§ WHAT IS NEEDED: Retype all entries exactly, skipping pictures.

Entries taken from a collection
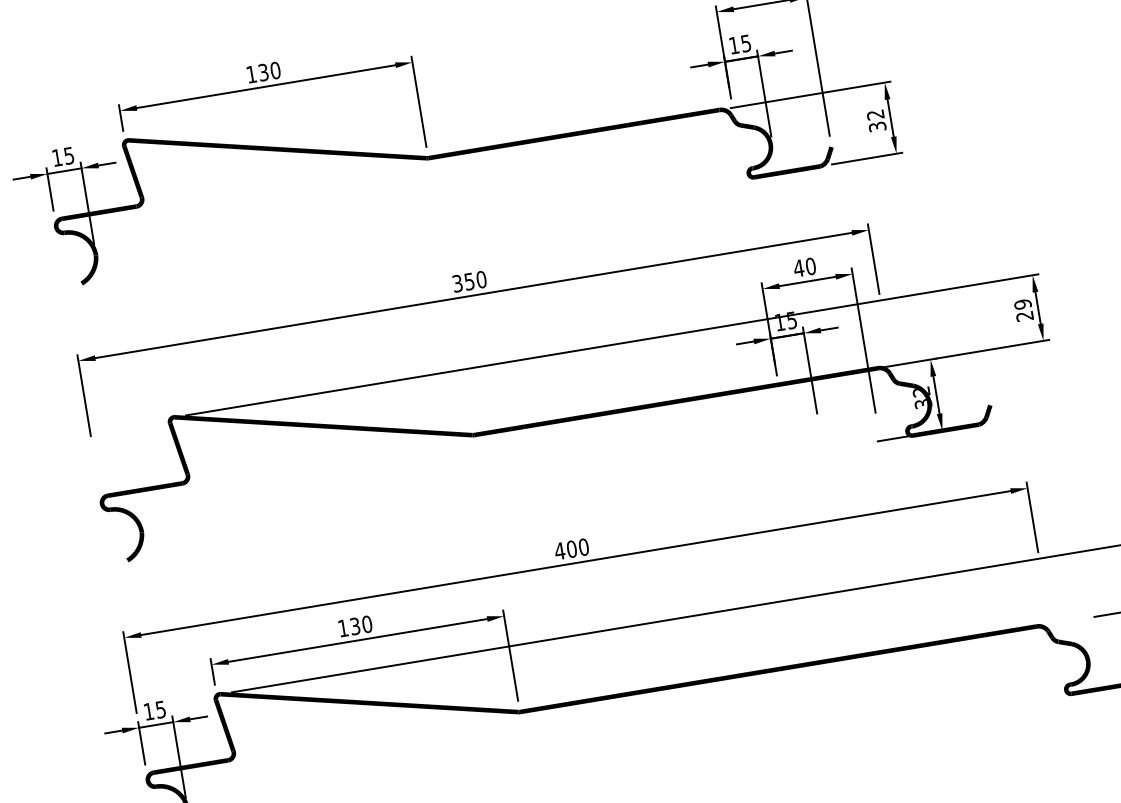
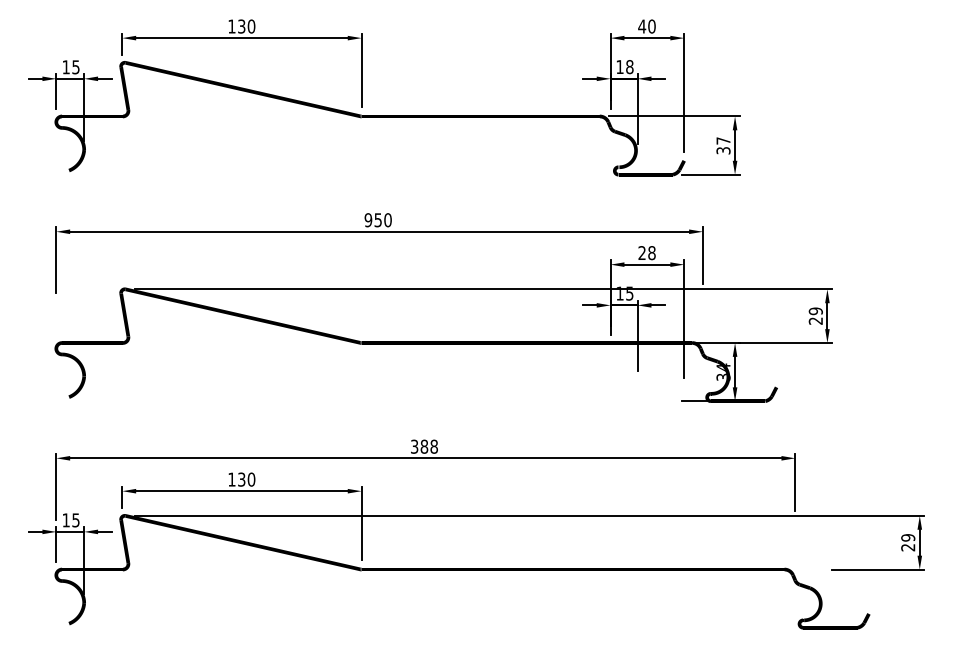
text: (745, 44) -> (629, 67), 15 -> 18
text: (875, 114) -> (723, 140), 32 -> 37
text: (804, 266) -> (646, 252), 40 -> 28
text: (457, 283) -> (368, 220), 350 -> 950
text: (921, 391) -> (723, 367), 32 -> 34
text: (571, 548) -> (424, 446), 400 -> 388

§ THE COMPLETED TASK:
text: (745, 44) -> (629, 67), 15 -> 18
text: (875, 114) -> (723, 140), 32 -> 37
text: (804, 266) -> (646, 252), 40 -> 28
text: (457, 283) -> (368, 220), 350 -> 950
text: (921, 391) -> (723, 367), 32 -> 34
text: (571, 548) -> (424, 446), 400 -> 388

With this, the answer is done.